• Home
  • Latest
  • Fortune 500
  • Finance
  • Tech
  • Leadership
  • Lifestyle
  • Rankings
  • Multimedia

Trendingnow

1

Despite having a $165 million net worth, Scarlett Johansson says work-life balance doesn’t exist—and the first step to success is admitting that

2

The Bezos family just donated $100 million to help achieve one of Mayor Zohran Mamdani’s top campaign promises

3

Current price of oil as of May 15, 2026

1

Despite having a $165 million net worth, Scarlett Johansson says work-life balance doesn’t exist—and the first step to success is admitting that

2

The Bezos family just donated $100 million to help achieve one of Mayor Zohran Mamdani’s top campaign promises

3

Current price of oil as of May 15, 2026
TechAI

OpenAI’s deep research can complete 26% of Humanity’s Last Exam—a benchmark for the frontier of human knowledge

By
Greg McKenna
Greg McKenna
News Fellow
Down Arrow Button Icon
By
Greg McKenna
Greg McKenna
News Fellow
Down Arrow Button Icon
February 12, 2025, 1:58 AM ET
Sam Altman holds a microphone and speaks amid a bright multicolor backdrop.
Sam Altman, CEO of OpenAI, whose AI agent has set a new standard of performance on Humanity’s Last Exam.Nathan Laine—Bloomberg/Getty Images

Artificial intelligence may be more than a quarter of the way to surpassing the boundaries of human knowledge. OpenAI’s new autonomous agent, deep research, has stormed past competing models and set a new standard on Humanity’s Last Exam, a global benchmark created to determine when AI can answer questions on any topic better than a world-class expert in the field.

Recommended Video

Deep research successfully completed 26.6% of the recently developed test, which consists of over 3,000 questions across hundreds of subjects ranging from rocket science to analytic philosophy. Powered by OpenAI’s frontier o3 model, the AI agent can synthesize a wide range of information and complete multistep research within five-to-30 minutes, its creators say.

OpenAI’s o1 and DeepSeek’s R1 models, which previously sat atop the leaderboard, could only get through roughly 9% of the exam, meaning OpenAI’s new agent represents a nearly threefold jump in performance. The company said the largest gains appeared on inquiries related to chemistry, humanities and social sciences, and mathematics.

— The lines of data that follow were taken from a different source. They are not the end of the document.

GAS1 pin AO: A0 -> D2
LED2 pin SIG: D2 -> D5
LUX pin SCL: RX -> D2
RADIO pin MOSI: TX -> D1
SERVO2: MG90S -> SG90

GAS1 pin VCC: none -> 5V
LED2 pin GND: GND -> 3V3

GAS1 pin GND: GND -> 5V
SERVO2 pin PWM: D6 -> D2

Frank Downing, a director of research at Cathie Wood’s ARK Invest, noted that OpenAI’s new agent also set a new state-of-the-art score on GAIA, a test for AI assistants that poses real-world questions that are conceptually simple for humans, but challenging for most digital agents. The new offering provides deeper research and analysis, he added, compared with a competing product launched by Google in December.

But all those accomplishments could look miniscule, Downing said, if subsequent models from OpenAI and competitors make progress on solving Humanity’s Last Exam at a pace similar to how weaker AI models conquered previous academic benchmarks.  

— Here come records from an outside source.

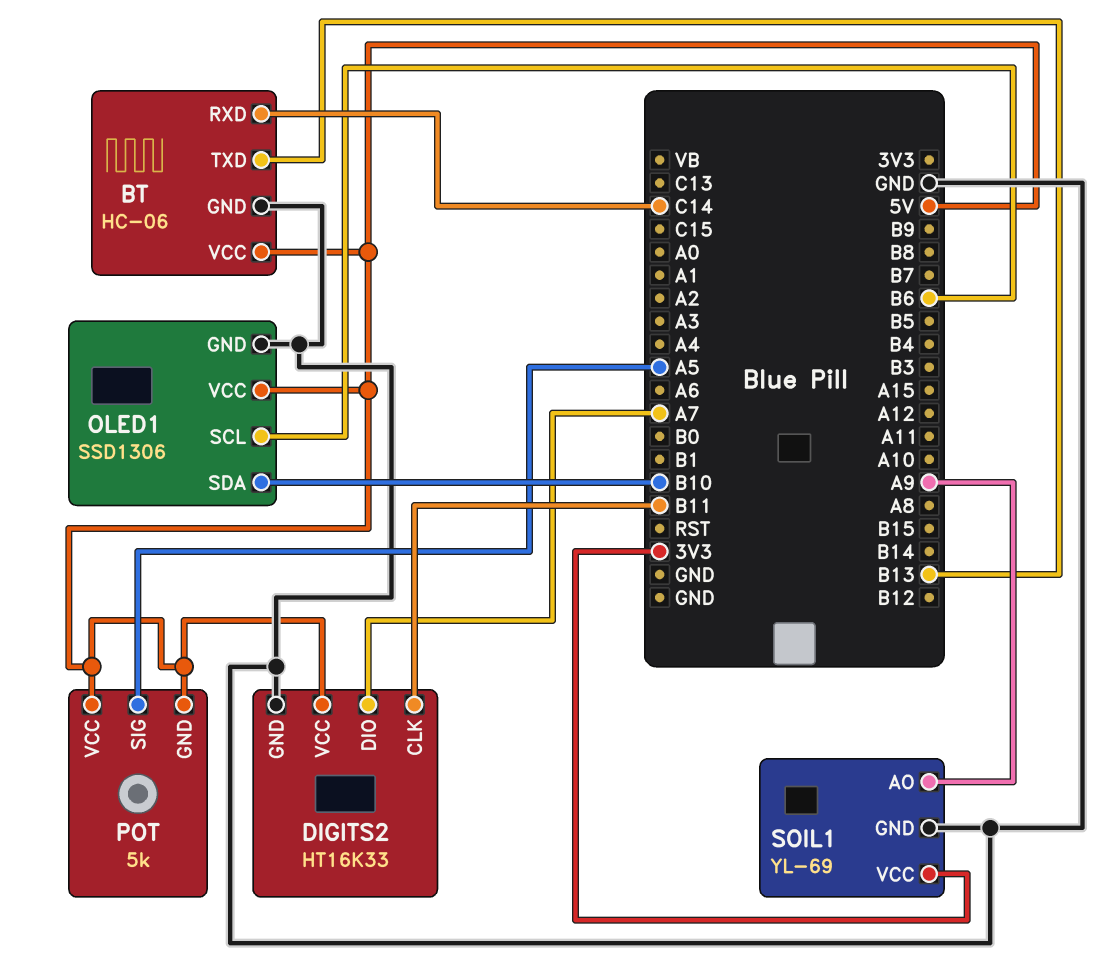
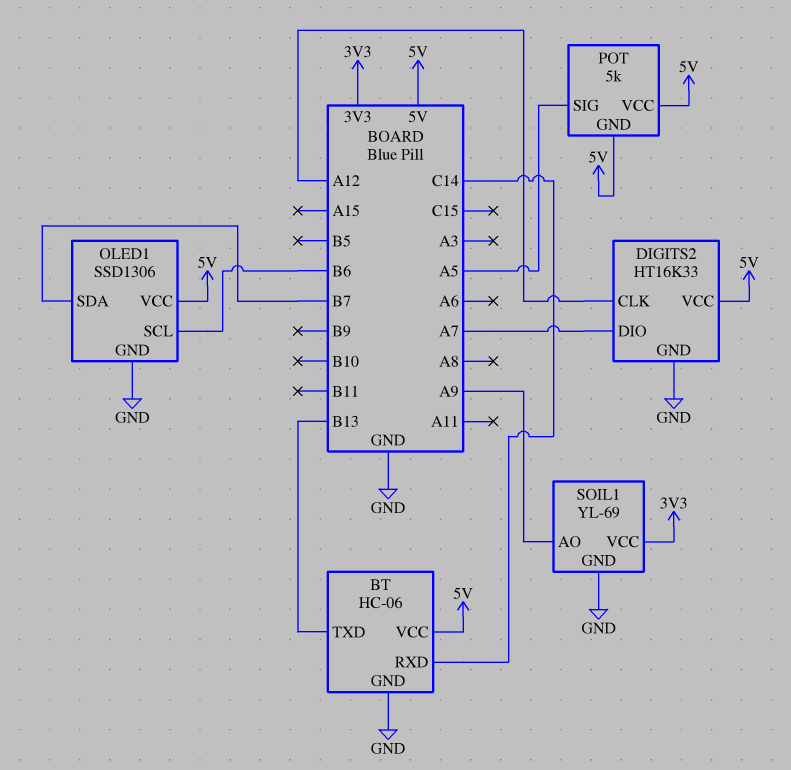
DIGITS2 pin CLK: B11 -> A12
OLED1 pin SDA: B10 -> B7

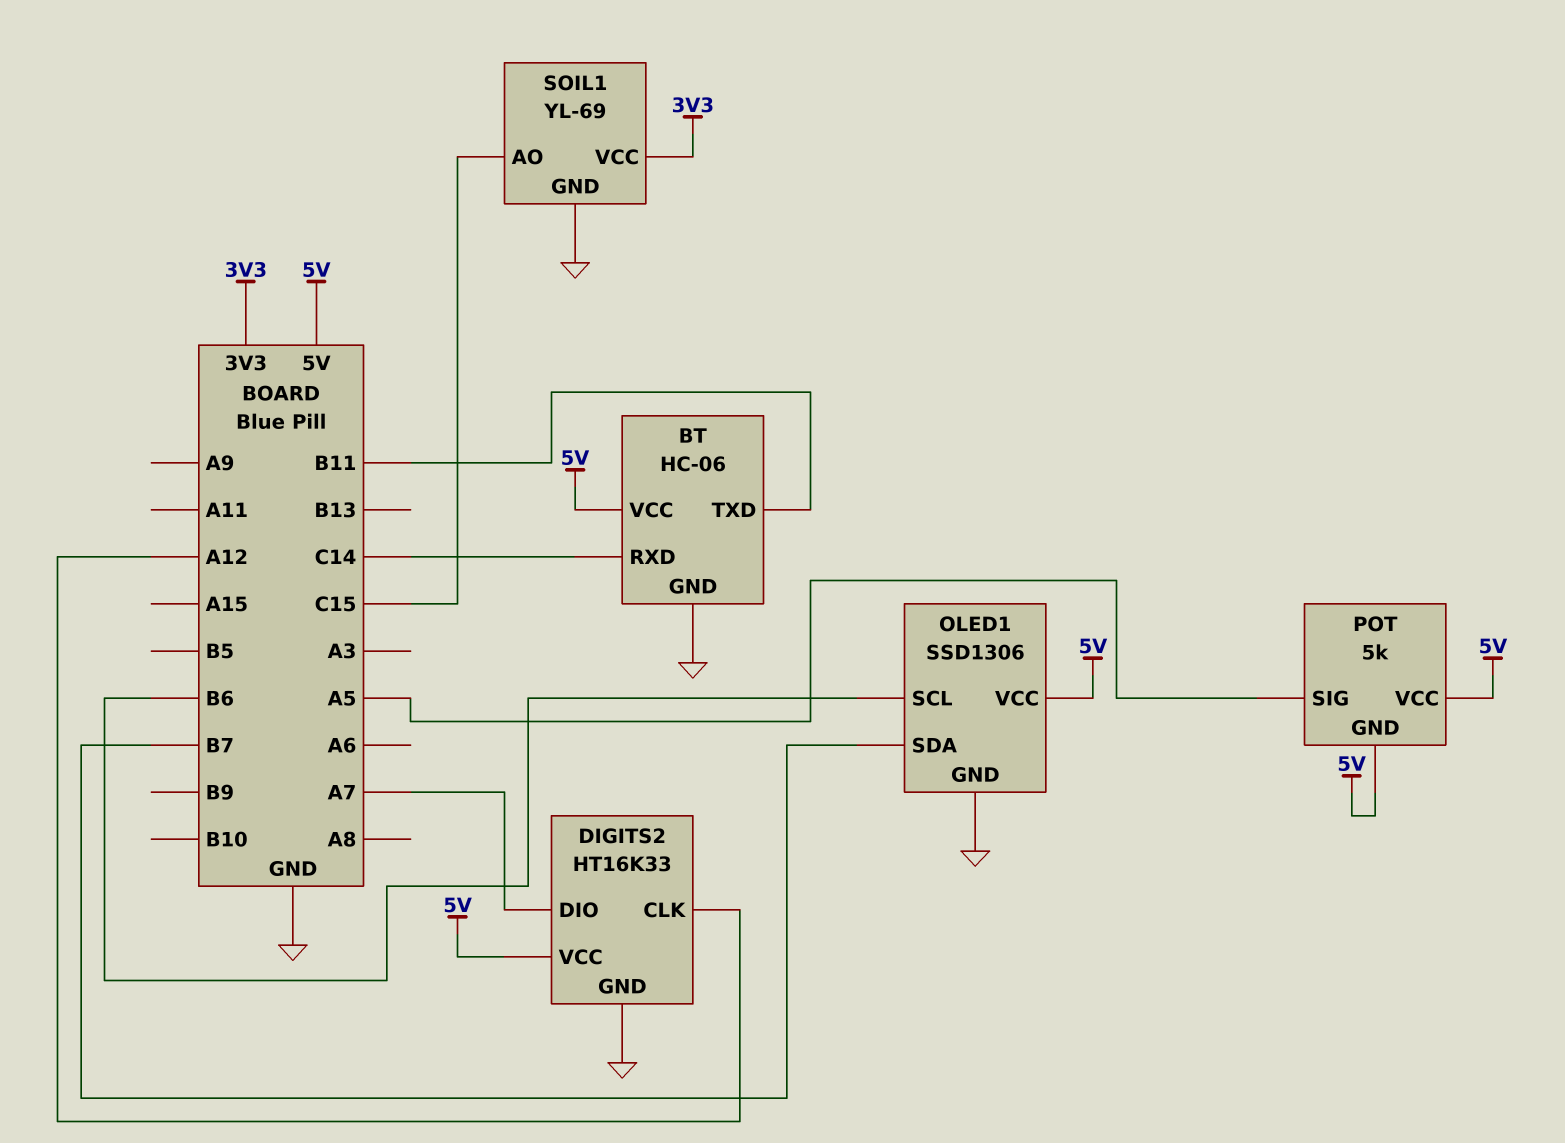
BT pin TXD: B13 -> B11
SOIL1 pin AO: A9 -> C15

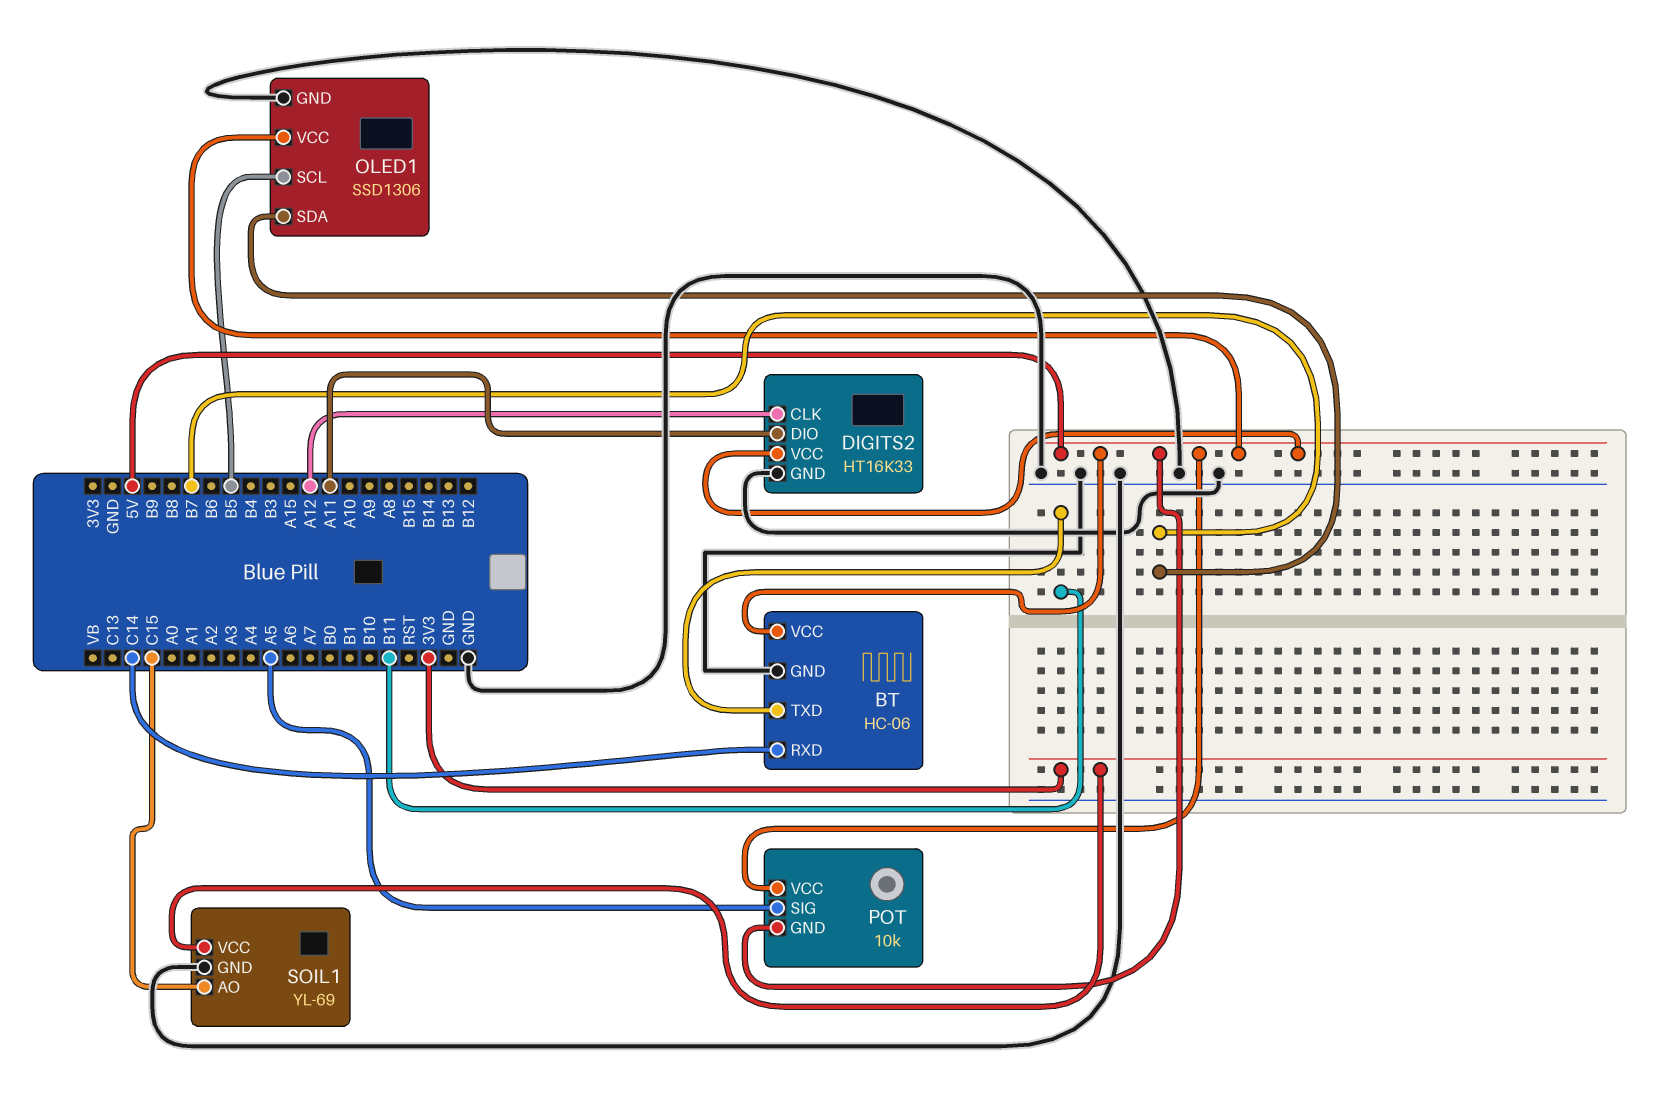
DIGITS2 pin DIO: A7 -> A11
OLED1 pin SCL: B6 -> B5
POT: 5k -> 10k

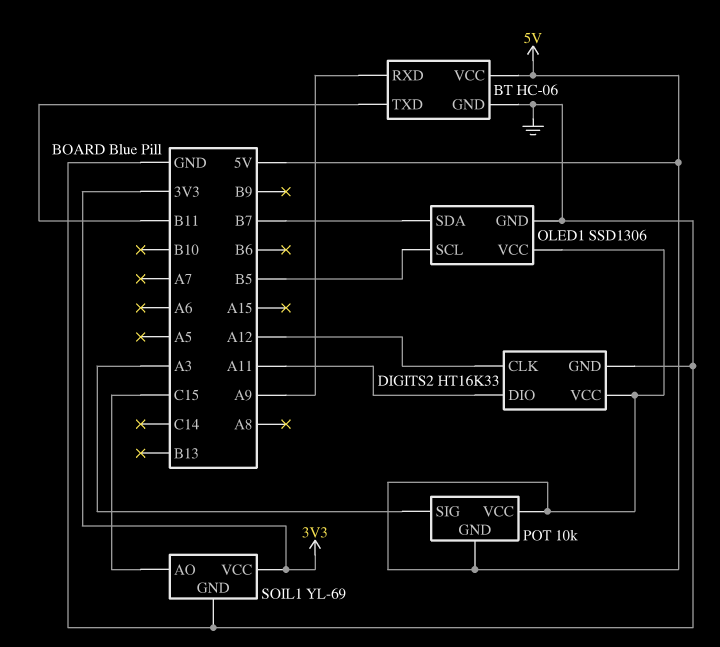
BT pin RXD: C14 -> A9
POT pin SIG: A5 -> A3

“Humanity’s Last Exam could be saturated within the next 12 months,” he wrote in a note Monday, “effectively surpassing expert-level technical knowledge and reasoning capability.”

What is Humanity’s Last Exam?

The test is the result of an effort led by Dan Hendrycks, the director of the Center for AI Safety and an advisor for companies such as Scale AI and Elon Musk’s xAI. He previously had created another exam called Massive Multitask Language Understanding, or MMLU, which cutting-edge versions of Anthropic’s Claude, Meta’s Llama, and OpenAI’s Chat GPT have been able to mostly crack as of late last year.

Hendrycks said he was inspired to create Humanity’s Last Exam after a conversation with Musk about existing AI tests being too easy.

“Elon looked at the MMLU questions and said, ‘These are undergrad level. I want things that a world-class expert could do,’” Hendrycks told the New York Times in January.

So Hendrycks, with support from Scale AI, spearheaded a project designed to serve as “the final closed-ended academic benchmark of its kind with broad subject coverage.” His team compiled questions submitted by hundreds of college professors, prize-winning mathematicians, and other experts in their fields.

“[The exam] emphasizes world-class mathematics problems aimed at testing deep reasoning skills broadly applicable across multiple academic areas,” the team wrote in a paper debuting the test in January.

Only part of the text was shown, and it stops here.